Recently I’ve been reading a lot.
Blogs, poems, books and the occasional fan fiction (guilty)!
This is great, I love reading and I love the pros that come with it - enjoyment, escaping reality and expanding my vocabulary - the downside? It makes me feel bad about my own writing, it makes me doubt my own ‘talent’.
It’s that feeling when you’re not even good at the one thing you’re good at. I guess writing has always been that thing that I’ve constantly wanted to do, constantly been inspired to do, I’ve always wanted to create a piece a writing, be it write a new blog post, start a new story, attempt a novel or try poetry. Writing has been the one thing that I’ve thought about as both a hobby and a career prospect but sometimes I read other people’s writing and I see how good they are and how well they use language; then I look at my writing and feel genuinely discouraged.

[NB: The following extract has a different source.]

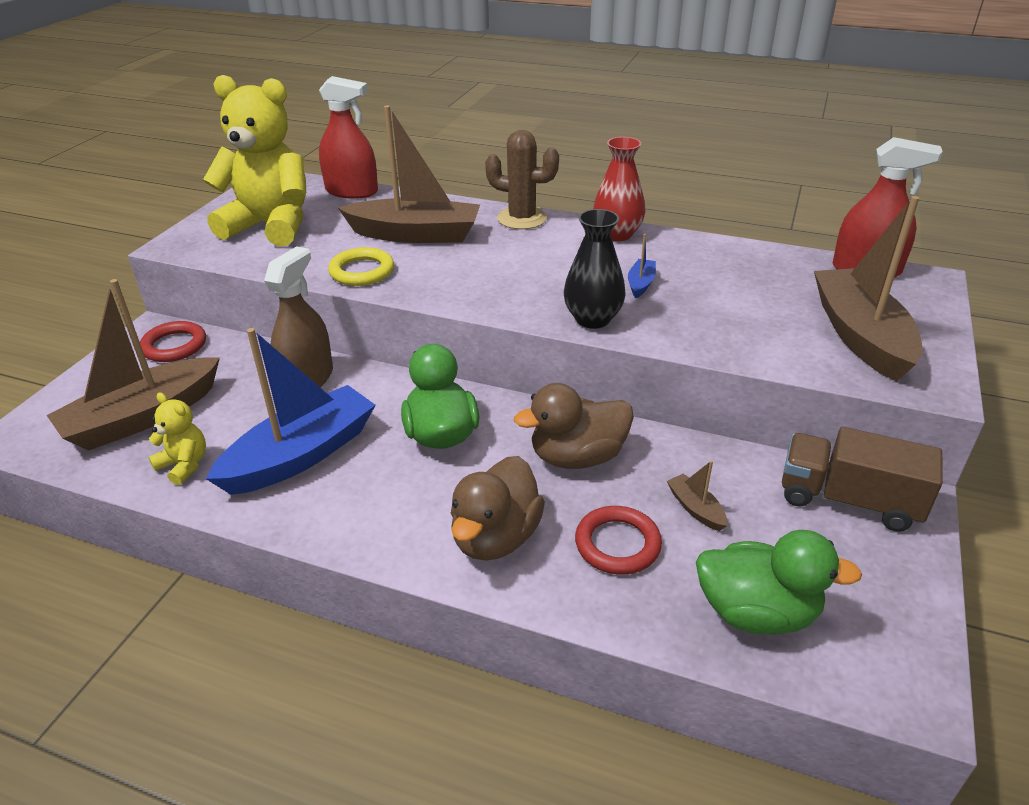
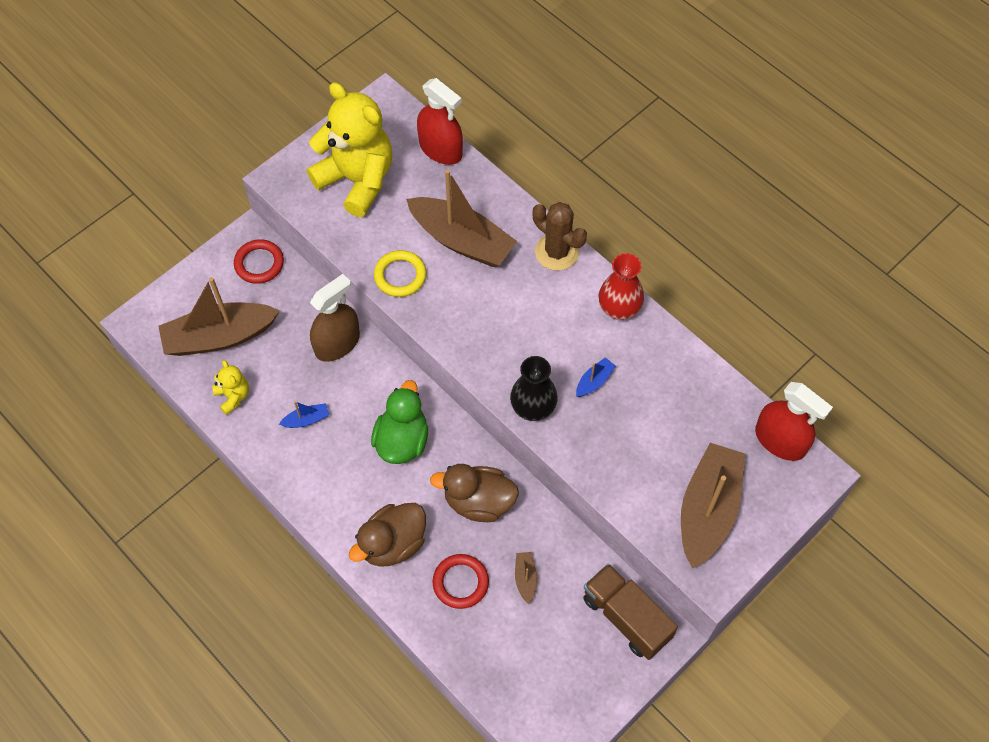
camera: 25 degrees right, 25 degrees up
(301, 455) = (306, 420): blue boat -> blue boat, size x0.41
(756, 612) = (508, 665): green duck -> none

I can’t fluently express a point in a way other people can, I can’t use the same words in the way other people can. It’s as if they’re using this beautiful language and mine is plain, boring and dull. Okay, maybe those words all mean the same thing or have the same connotations but it’s how I feel.
Something I’ve always struggled with is comparing myself to others and silently competing with other people, I constantly feel like I should be as good as other people whether they’ve been practicing something the same length of time as me or they started five years before me.
I didn’t write for a long time in high school, there’s no real reason for this, I just didn’t. It’s left me feeling like I’ve missed out on a chunk of my writing ‘career’ that could otherwise have really changed me as a writer, had I constantly written through those four years (sorry to the rest of England who are at high school for five years, my town is quirky (or just stupid)) then maybe I’d be better, maybe I’d be at a different stage to where I am now, maybe I’d have finished a novel. Four years is a long time and to have missed out on writing for that long, to have missed out on a true passion of mine, is disheartening. It’s not as though I’ve only just got into writing, in fact I have the first ‘story’ I wrote in my bedroom, it’s about seven A4 sides long but I worked hard on it and sometimes I enjoy reading it just to see how far I’ve come.
Maybe it’s because I’m used to my own writing or because I write it myself that I think it’s not good enough but then that seems ridiculous because I’ll often write something that I’m really proud of and I honestly do think is good.
Maybe it’s good that we often become unmotivated with things we long because perhaps periods of distaste for our own work can, in reality, motivate us to do better. I know that after a certain amount of time of not writing I become overly motivated to write a load of things that have been floating around my mind, things almost boil up in my mind and I just want to write about every idea I’ve had.
In the end, I love writing and I wouldn’t stop for the world.
And that’s why I always come back to this blog, it’s like coming home after a holiday or some cliché like that.
I hope that explains why I’ve been gone for a few weeks, also this is an ‘I’m back now (potentially) post’!